You may be thinking in this economy at this time about how to save money. That is an excellent thing to do.  In this economically uncertain time it is critical you save every dime you can.  As I mentioned in a previous post, this year especially, I highly recommend that you spend much more time with family and less time shopping.  This year may very well be the year you talk about for the rest of your life.  If you’re old enough it may be your year that is similar to your grandparent’s stories of how bad it was back in the old country or how bad it was during the depression.  But this conversation isn’t about how bad your life is going to be. Its about enriching your family life.

This is a time to look within yourself and see what you can do for people who really have nothing for Thankgiving or the Holidays.  It doesn’t have to be allot.  It needs to be what you can do.  For instance, two of our boys work at the local supermarket and are given a couple of ten pound turkeys.  We are going to give them to the local food bank.  We are also going to look in our pantry for any old can of something we bought that no one is likely to use or may use but we really can afford to give it up.

If you can’t give anything or don’t want, donate some of your time to serve food at the local food bank. If you have never done something like this you don’t know what you are missing.  Giving to a cause that has no seeming benefit to you pays you back ten fold.  If you want to really have a great thankgiving just try giving.  It will make watching the football games or the Macy’s parade seem like the waste of time that it is.

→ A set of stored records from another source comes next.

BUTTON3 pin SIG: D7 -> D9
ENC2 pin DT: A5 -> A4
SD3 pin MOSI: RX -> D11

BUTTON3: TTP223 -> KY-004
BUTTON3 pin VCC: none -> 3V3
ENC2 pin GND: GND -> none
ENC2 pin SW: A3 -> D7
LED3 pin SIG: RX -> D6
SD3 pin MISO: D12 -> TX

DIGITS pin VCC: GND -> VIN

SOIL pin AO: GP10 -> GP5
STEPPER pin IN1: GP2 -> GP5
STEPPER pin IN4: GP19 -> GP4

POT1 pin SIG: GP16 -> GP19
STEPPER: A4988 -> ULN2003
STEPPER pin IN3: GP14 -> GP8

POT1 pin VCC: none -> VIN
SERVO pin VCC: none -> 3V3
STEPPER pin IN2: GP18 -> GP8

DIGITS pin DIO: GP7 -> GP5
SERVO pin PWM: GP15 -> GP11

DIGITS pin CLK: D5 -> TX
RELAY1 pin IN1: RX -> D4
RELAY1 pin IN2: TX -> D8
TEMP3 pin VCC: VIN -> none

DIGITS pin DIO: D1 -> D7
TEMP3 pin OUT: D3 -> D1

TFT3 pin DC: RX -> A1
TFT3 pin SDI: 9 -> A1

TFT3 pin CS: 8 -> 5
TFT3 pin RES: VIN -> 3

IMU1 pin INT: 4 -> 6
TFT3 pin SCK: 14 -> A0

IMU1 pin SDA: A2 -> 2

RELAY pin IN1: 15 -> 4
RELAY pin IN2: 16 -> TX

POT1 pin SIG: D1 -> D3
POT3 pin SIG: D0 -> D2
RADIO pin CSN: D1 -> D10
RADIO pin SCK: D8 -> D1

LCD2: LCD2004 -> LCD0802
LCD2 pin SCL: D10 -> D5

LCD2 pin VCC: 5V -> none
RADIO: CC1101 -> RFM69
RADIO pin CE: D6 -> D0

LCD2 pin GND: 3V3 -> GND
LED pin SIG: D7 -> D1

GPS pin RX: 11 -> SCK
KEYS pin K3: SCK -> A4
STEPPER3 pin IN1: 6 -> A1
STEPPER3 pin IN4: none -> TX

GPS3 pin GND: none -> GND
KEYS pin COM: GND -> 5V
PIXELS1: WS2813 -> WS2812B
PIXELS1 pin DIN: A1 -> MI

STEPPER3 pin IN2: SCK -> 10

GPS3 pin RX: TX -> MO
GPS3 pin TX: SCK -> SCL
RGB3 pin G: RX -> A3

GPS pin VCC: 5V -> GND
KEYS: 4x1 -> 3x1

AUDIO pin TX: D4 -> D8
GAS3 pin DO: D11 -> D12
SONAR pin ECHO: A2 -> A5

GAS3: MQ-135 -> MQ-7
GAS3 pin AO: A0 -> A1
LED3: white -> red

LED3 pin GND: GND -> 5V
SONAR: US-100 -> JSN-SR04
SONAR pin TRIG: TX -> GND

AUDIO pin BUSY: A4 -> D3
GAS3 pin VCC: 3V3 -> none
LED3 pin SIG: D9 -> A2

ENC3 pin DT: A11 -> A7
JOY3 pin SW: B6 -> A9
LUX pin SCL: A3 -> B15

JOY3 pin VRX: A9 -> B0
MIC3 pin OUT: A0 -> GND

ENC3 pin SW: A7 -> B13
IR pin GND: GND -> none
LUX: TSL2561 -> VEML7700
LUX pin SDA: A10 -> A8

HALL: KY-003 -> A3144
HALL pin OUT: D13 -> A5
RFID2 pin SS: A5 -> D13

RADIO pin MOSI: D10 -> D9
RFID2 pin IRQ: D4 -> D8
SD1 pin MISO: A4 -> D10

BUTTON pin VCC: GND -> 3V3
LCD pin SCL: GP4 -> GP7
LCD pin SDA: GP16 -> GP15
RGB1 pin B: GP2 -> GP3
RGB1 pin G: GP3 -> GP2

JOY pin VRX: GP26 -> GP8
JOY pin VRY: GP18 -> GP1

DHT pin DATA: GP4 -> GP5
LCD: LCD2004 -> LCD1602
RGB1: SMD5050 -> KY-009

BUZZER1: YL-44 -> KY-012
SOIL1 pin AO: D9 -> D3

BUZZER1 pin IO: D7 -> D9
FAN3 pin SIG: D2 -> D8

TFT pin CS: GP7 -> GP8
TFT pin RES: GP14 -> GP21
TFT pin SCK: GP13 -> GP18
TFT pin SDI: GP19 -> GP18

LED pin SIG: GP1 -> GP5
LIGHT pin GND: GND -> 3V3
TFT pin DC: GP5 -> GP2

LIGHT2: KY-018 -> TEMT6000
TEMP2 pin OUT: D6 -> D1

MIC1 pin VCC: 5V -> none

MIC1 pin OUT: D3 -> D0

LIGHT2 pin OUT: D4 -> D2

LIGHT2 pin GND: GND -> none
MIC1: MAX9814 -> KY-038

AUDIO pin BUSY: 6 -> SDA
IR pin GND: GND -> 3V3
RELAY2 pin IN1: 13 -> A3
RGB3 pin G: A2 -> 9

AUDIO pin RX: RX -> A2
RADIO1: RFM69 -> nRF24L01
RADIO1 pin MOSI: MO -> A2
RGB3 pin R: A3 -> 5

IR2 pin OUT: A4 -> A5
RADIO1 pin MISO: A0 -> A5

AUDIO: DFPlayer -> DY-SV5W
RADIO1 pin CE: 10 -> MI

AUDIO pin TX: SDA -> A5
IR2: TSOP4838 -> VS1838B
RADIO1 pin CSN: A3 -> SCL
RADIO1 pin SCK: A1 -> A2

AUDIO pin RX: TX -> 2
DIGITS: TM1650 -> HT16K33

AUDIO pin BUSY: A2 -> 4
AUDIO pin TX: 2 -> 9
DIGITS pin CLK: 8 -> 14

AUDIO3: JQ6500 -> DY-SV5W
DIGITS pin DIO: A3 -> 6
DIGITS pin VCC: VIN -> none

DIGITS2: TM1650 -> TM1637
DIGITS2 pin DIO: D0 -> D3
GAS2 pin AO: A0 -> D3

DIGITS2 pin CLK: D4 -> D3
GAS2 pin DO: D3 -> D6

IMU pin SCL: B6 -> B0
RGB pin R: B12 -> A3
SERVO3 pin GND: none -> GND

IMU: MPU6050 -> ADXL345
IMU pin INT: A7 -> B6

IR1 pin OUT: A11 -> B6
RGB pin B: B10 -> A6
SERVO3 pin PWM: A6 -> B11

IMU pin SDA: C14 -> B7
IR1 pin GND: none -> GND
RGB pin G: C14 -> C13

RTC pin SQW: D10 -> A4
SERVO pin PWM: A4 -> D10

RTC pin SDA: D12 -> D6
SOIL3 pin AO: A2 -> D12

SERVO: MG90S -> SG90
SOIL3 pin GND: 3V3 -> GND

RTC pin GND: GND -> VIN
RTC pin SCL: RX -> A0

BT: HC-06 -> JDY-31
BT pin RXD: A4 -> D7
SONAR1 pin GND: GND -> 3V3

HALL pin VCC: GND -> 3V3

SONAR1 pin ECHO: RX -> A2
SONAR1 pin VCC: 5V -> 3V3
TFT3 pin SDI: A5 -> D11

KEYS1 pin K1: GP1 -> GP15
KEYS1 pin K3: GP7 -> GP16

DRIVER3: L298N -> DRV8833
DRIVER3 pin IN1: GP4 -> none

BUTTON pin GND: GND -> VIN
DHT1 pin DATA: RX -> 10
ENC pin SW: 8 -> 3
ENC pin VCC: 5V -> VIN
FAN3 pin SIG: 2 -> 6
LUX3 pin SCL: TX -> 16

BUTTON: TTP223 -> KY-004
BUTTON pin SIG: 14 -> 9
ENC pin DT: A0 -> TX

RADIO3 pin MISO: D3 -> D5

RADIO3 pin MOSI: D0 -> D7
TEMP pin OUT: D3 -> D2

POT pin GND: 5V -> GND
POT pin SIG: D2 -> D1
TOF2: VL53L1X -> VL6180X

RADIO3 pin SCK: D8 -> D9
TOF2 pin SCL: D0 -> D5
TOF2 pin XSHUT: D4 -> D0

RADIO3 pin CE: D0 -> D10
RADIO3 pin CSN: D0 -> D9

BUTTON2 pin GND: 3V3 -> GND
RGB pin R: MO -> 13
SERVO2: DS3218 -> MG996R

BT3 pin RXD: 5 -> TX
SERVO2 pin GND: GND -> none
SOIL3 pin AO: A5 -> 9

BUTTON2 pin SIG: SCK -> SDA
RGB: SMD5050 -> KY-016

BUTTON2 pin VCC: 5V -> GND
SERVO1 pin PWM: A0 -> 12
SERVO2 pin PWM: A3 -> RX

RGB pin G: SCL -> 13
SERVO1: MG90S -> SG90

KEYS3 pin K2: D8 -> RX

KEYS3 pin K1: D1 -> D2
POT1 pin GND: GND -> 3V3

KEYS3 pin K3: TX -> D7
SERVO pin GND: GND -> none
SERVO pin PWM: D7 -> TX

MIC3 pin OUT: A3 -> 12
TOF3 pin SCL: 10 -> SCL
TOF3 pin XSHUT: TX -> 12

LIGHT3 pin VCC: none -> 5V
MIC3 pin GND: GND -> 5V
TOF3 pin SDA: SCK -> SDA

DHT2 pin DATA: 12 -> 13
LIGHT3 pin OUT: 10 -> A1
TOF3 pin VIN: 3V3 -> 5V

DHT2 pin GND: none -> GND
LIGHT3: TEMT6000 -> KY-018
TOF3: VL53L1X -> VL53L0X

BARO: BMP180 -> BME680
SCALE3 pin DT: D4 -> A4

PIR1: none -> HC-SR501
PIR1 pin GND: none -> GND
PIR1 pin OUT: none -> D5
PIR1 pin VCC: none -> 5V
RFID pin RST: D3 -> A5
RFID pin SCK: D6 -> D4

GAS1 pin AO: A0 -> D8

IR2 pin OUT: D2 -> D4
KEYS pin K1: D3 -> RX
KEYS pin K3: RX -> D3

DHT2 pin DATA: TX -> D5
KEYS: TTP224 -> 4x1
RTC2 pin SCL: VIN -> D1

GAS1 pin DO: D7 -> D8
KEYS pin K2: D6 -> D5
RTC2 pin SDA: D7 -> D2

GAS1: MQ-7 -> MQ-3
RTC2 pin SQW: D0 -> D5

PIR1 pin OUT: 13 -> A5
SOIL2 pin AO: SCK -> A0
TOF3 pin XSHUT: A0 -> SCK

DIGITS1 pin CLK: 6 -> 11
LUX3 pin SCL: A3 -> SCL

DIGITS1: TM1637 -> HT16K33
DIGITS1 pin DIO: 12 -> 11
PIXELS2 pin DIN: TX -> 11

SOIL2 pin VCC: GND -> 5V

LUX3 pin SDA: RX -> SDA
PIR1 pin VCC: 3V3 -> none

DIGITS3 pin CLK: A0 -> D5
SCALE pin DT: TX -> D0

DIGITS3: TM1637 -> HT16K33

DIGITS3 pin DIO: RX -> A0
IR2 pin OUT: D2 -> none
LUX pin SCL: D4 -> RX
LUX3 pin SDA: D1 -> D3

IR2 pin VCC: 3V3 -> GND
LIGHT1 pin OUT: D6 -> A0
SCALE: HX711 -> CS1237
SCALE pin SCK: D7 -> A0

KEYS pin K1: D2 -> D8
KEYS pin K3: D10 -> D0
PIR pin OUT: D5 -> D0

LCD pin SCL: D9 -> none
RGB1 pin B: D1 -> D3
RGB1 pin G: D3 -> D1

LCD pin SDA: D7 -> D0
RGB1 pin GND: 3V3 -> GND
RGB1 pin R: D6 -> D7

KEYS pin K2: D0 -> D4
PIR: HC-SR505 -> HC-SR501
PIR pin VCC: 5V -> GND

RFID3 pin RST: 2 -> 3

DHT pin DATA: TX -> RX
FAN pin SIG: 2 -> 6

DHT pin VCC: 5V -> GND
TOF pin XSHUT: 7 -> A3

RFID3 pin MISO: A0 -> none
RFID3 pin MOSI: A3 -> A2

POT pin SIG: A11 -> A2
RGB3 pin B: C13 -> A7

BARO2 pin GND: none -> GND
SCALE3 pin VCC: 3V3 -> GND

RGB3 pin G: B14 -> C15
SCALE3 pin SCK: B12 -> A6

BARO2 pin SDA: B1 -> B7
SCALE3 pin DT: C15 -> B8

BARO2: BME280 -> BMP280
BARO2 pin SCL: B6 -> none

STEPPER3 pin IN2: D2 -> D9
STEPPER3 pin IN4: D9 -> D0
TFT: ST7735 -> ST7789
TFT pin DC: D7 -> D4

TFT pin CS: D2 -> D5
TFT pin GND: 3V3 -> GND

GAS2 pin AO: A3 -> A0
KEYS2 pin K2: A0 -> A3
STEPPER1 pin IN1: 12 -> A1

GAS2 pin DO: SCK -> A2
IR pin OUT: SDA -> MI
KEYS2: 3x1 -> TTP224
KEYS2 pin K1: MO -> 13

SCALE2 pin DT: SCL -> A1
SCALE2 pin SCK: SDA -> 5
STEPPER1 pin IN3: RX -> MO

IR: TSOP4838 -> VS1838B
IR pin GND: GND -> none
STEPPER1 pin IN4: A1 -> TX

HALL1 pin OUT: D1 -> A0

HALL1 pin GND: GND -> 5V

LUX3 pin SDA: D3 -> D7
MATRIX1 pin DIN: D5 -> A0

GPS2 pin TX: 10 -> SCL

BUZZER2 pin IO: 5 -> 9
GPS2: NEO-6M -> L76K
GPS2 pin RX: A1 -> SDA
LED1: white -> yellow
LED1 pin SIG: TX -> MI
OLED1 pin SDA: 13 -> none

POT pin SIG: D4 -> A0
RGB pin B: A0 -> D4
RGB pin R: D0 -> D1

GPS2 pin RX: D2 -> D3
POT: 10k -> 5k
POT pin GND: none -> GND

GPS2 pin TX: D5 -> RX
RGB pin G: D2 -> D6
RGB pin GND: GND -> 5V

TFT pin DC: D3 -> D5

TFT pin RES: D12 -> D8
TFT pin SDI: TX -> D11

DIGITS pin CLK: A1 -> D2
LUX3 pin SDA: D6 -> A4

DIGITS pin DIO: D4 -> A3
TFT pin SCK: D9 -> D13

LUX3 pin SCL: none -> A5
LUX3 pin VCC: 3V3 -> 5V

For your family,  as you donate stuff or your time, bring your kids. Let your children see the bounty they themselves have.  As I’ve mentioned in previous blogs, the key to solid relationships is the appreciation and acknowledgement of others in your life.  For those of you having difficulty communicating with your children donating or volunteering will give you and them a chance to step out of your rocky relationship and alter it.  What I mean by this is, in bad communications someone is usually breaking someone else’s rules.  An example of rule breaking could be your child breaking your rules by getting bad grades or not doing their chores or cleaning their room.  For the child, it may be they feel like you are going in their room without their permission.  What ensues after a rule break is an argument until the rules aren’t being percieved as being broken anymore.  What doing the donation does is take you guys out of that dynamic and puts you in a situation where you are on the same team, working together to help others.  What happens then is you get to see each other in a more positive, non confrontational situation with each other.  If your child refuses to go or doesn’t want to go…explain to them how we really need to help some people and thank the other volunteers for taking their time.  Often when you or your children see these other volunteers donating their time it calls us forward to participate.  Nothing but good can come from these moments.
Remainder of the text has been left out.